219 lines (170 loc) · 8.6 KB

Timeseries

Timeseries is a columnar profile. It extends the Columnar engine with retention policies, continuous aggregation, ILP ingest, and 12 dedicated SQL functions. It does not have a separate storage layer — timeseries collections store data in the same columnar_memtables as plain columnar collections, with a TIME_KEY column driving partition-by-time and block-level skip.

When to Use

  • Application and infrastructure metrics
  • IoT sensor telemetry
  • Financial market data
  • Log analytics
  • Any time-ordered append-mostly workload

Key Features

  • Cascading compression — ALP + FastLanes + FSST + Pcodec + rANS + LZ4. Achieves 20-40x compression on typical telemetry, compared to 3-5x from single-pass approaches.
  • ILP ingest — InfluxDB Line Protocol for high-throughput metric ingestion with adaptive batching and per-series core routing.
  • Continuous aggregation — Incrementally maintained materialized views with watermarks, multi-tier chaining, and out-of-order handling.
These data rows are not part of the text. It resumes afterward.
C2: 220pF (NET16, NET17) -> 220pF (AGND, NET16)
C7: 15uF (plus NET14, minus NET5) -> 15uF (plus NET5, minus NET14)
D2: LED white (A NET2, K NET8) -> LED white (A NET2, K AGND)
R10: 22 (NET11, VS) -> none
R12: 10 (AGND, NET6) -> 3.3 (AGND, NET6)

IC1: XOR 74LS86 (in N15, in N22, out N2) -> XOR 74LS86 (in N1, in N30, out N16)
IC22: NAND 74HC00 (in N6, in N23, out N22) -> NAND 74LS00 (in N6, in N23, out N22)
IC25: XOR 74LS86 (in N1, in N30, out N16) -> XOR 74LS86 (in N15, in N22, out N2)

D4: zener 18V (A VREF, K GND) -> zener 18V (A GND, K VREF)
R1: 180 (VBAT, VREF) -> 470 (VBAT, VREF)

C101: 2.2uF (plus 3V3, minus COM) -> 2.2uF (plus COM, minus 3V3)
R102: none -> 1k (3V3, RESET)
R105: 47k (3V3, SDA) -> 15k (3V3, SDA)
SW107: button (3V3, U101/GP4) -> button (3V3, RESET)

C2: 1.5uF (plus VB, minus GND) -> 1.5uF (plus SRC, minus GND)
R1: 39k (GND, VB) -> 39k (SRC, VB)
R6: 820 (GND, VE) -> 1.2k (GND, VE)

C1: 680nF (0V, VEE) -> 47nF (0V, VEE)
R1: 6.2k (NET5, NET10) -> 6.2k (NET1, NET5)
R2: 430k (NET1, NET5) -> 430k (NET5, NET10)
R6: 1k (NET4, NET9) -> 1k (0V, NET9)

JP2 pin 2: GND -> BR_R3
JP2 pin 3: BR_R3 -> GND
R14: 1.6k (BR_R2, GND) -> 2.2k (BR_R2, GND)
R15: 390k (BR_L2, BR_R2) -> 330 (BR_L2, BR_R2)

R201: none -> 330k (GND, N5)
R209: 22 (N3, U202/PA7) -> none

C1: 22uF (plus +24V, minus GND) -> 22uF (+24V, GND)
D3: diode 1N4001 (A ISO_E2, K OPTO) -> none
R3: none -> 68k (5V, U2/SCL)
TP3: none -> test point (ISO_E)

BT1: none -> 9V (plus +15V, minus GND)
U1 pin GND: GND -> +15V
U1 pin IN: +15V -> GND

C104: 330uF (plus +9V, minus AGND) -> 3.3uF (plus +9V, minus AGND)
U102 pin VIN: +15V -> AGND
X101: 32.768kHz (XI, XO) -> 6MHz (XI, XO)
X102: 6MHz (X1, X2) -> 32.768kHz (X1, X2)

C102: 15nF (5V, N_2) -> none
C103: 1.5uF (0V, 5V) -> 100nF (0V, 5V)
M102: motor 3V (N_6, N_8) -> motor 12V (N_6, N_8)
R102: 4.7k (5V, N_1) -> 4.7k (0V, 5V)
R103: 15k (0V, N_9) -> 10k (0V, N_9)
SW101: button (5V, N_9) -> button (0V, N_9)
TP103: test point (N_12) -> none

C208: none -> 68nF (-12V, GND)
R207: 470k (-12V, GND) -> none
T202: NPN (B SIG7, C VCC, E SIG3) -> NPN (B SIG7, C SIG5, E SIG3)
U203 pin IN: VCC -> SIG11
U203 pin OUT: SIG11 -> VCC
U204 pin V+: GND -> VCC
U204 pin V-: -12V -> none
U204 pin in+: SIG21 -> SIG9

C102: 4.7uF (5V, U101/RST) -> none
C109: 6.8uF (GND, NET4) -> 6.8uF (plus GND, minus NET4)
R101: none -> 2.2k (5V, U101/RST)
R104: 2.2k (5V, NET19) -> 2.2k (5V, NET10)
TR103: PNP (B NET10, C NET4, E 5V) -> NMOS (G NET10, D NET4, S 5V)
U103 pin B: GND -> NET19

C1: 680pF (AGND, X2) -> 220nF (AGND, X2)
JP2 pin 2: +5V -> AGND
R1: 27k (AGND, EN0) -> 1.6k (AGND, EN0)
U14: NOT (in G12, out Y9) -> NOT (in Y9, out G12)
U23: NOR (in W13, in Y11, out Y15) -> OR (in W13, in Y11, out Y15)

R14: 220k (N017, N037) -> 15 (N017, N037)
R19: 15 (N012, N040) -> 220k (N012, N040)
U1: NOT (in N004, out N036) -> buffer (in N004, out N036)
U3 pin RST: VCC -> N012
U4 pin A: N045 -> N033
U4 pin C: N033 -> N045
No full re-scan on refresh.
  • Retention policies — Automatic expiry of old data by time partition.
  • Approximate aggregation — HyperLogLog (cardinality), t-digest (percentiles), SpaceSaving (top-K), Count-Min Sketch (frequency). All mergeable across shards and usable in continuous aggregation.
  • Block-level skip — Sparse primary index with min/max statistics per block. Queries skip irrelevant time ranges without decompression.
  • PromQL — Full Prometheus query engine (Tier 1+2+3 functions) at /obsv/api. Point Grafana at NodeDB directly.
  • Prometheus remote write/read — Use NodeDB as a long-term storage backend for Prometheus.
  • OTLP ingest — OpenTelemetry metrics, traces, and logs via HTTP (port 4318) and gRPC (port 4317).

Examples

-- Unified DDL syntax (preferred)
-- TIME_KEY designates the primary time column; enables partition-by-time and block-level skip
CREATE COLLECTION cpu_metrics (
    ts TIMESTAMP TIME_KEY,
    host VARCHAR,
    region VARCHAR,
    cpu_usage FLOAT,
    mem_usage FLOAT
) WITH (engine='timeseries', partition_by='1d', retention='90d');

-- CREATE TIMESERIES is a convenience alias equivalent to engine='timeseries'
CREATE TIMESERIES cpu_metrics;

-- Insert metrics
INSERT INTO cpu_metrics (host, region, cpu_usage, mem_usage, ts)
VALUES ('web-01', 'us-east', 72.5, 84.2, now());

-- Time-bucketed aggregation
SELECT time_bucket('5 minutes', ts) AS bucket,
       host,
       AVG(cpu_usage) AS avg_cpu,
       MAX(mem_usage) AS max_mem
FROM cpu_metrics
WHERE ts > now() - INTERVAL '1 hour'
GROUP BY bucket, host
ORDER BY bucket DESC;

-- Continuous aggregation (incremental, no full re-scan)
CREATE MATERIALIZED VIEW cpu_hourly AS
SELECT time_bucket('1 hour', ts) AS hour,
       host,
       AVG(cpu_usage) AS avg_cpu,
       ts_percentile(cpu_usage, 0.99) AS p99_cpu
FROM cpu_metrics
GROUP BY hour, host
WITH (refresh = 'incremental');

-- Approximate aggregation
SELECT approx_count_distinct(host) AS unique_hosts,
       approx_percentile(cpu_usage, 0.95) AS p95_cpu,
       approx_topk(host, 5) AS busiest_hosts
FROM cpu_metrics
WHERE ts > now() - INTERVAL '24 hours';

Timeseries SQL Functions

Function What it does
ts_rate Per-second rate of change
ts_delta Difference between consecutive values
ts_moving_avg Moving average over a window
ts_ema Exponential moving average
ts_interpolate Fill gaps with interpolated values
ts_percentile Percentile calculation
ts_correlate Correlation between two series
ts_lag Previous value in a series
ts_lead Next value in a series
ts_rank Rank within a series
ts_stddev Standard deviation
ts_derivative Rate of change (alias for ts_rate)
ts_zscore Z-score anomaly detection
ts_bollinger_upper Bollinger Band upper bound
ts_bollinger_lower Bollinger Band lower bound
ts_bollinger_mid Bollinger Band midline (moving average)
ts_bollinger_width Bollinger Band width (volatility measure)
ts_moving_percentile Rolling percentile over a window

time_bucket() UDF

time_bucket(interval, ts) truncates a timestamp to the nearest interval boundary. It is registered as a DataFusion ScalarUDF and available on all SQL-capable protocols.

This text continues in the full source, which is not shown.